Moreover, we wish to point out that while suppressed pre-stimulus beta may be a sensitive marker for presence/absence of ASD, it does not appear to be indicative of subsequent performance (no interaction effect). Past studies investigating pre-stimulus oscillations in healthy individuals primarily report suppressed alpha rather than beta activity before cognitive involvement (see Bauer et al. 2014, for a discussion) either due to automatic bottom-up suppression (Bauer et al. 2006; Pfurtscheller and Lopes da Silva 1999) or by active top-down inhibitory signals (Jensen and Mazaheri 2010; Klimesch et al. 2007). Pre-stimulus beta activity on the other hand is associated with enhanced alertness and tonic (i.e. between-trial) top-down activation states (Richter et al. 2017). Accordingly, it seems that lack of tonic top-down control mechanisms may have yielded the reported group differences. Our ASD sample also showed reduced predictability values of resting state power in posterior regions of the default mode network, as reported in Brodski-Guerniero et al. (2018). In that analysis, information obtained at one time point was found to be predictive for subsequent time points and was associated with alpha and beta power (source space). However, this predictive information was reduced in the ASD group. Following (Brodski-Guerniero et al. 2018), there may be a bias in ASD towards bottom-up information due to less reliable preparatory top-down signals that are required for context updating. In addition, signal predictability arising in posterior brain regions negatively correlated with autistic symptom severity across groups in that study, hinting at a direct relation between top-down predictions and ASD abnormality. Complementarily, the present analysis on Go/NoGo performance using the same participants shows that also during task, incoming signals were apparently less efficiently processed, as evidenced by the lower pre-stimulus beta strength in the ASD sample. We speculate that this led to a non-optimal state of focused attention that is required for trial-by-trial decisions about responses and inhibitions. As performance was comparable between groups, additional phasic (within-trial) compensatory mechanisms probably took place, which will be presented in the following (see (3) and (4) below).

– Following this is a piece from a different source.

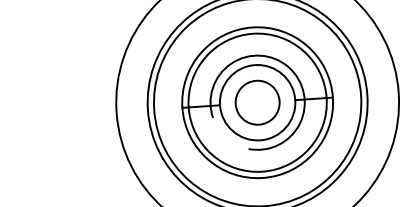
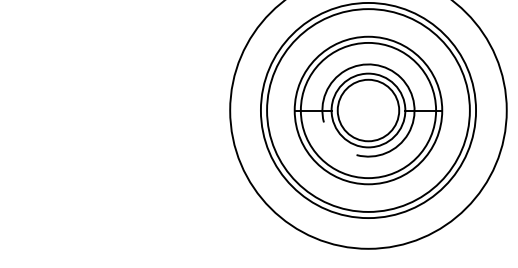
circle: (257, 102) -> (368, 110), size x1.43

Apart from response inhibition (Hits; FA), post-error adaptation after FA compared to successful inhibition (CW) likewise delivered a GROUP effect of beta activity modulation in either group (no CONDITION or interaction effects). Like the lower pre-stimulus beta power in ASD, decreased post-response beta therefore appears to be generally prominent in ASD without representing a specific underlying cognitive process associated with errors. Interestingly, both beta GROUP effects (pre-stimulus and post-response) were generated in the same source regions (paracingulate/cingulate gyrus). It is therefore likely that both GROUP effects represent comparable, maybe interdependent cognitive processes. The sources are integral to the ventral attentional system (Vossel et al. 2014) associated with bottom-up processing. This finding fits with the above-mentioned suggestion of inefficient alertness in ASD compared to NTC subjects during tasks: Instead of recruiting dorsal fronto-parietal structures to achieve a proactive state, ASD patients rather seemed to react passively to task requirements. Gamma oscillations are most prominent during bottom-up reactive processing and are associated with the ventral attention system (Bastos et al. 2012) but were not focussed on here. Following this idea, future research focusing on high frequency bands in ASD during error processing can complement these findings. With this, different hypotheses on aberrant long- and short-range connections for the low and high frequency bands in ASD would be put to a test.
Finally, while beta activity prior to stimuli hints at cognitive mode differences between ASD patients and NTC subjects, pre-stimulus theta and alpha power were not deviant in ASD, nor were there any frequency differences during subsequent attentional lapses (FA) compared with correct responses (Hits). Still, correlation analysis reveals putative mechanisms that may have allowed performance comparability (see (3) and (4) below).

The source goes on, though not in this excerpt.